The Tropic Air fleet consists of the following aircraft:

| Aircraft | In service | Notes |
|---|---|---|
| Cessna 208 Caravan | 15 | More aircraft on order |
| Total | 15 |  |

A de Havilland Canada DHC-6 Twin Otter is also leased seasonally.

==Accidents and incidents==
- 1 April 1991: a Cessna 402B, while on approach to San Pedro Airport, crashed into the sea while making a go around. All 8 occupants were killed, making this the deadliest aviation accident in Belize.
- 4 December 2014: a Cessna 208B Grand Caravan overran the runway upon landing at the Belize City Municipal Airport and came to rest in the waters of the Caribbean Sea.

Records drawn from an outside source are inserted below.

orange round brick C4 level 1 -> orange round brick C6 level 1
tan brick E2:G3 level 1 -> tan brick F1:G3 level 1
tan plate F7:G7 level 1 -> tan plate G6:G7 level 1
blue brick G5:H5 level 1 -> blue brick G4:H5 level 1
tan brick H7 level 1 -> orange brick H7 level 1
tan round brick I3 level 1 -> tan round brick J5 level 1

Nobody was hurt.
- 17 November 2017: a Cessna 208B Grand Caravan on a domestic flight to Punta Gorda Airport in Belize with seven people on board, including the acting prime minister of Belize Patrick Faber and Agriculture Minister Godwin Hulse, ditched in the sea just after it lifted off the runway at Placencia Airport, after one of its main landing gear wheels hit a vehicle. Several occupants of the aircraft and a passenger in the vehicle were injured, but there were no fatalities. The runway at Placencia Airport is very close to a road that has boom gates to stop vehicles while aircraft are landing or taking off; one of the gates reportedly failed to deploy.
- 17 April 2025: Tropic Air Flight 711, a Cessna 208B Grand Caravan EX was hijacked by a man armed with a knife, while it was flying from Corozal Airport to John Greif II Airport. The aircraft managed to make an emergency landing in Belize City, where the hijacker was shot dead. In addition 3 of the 16 occupants were injured.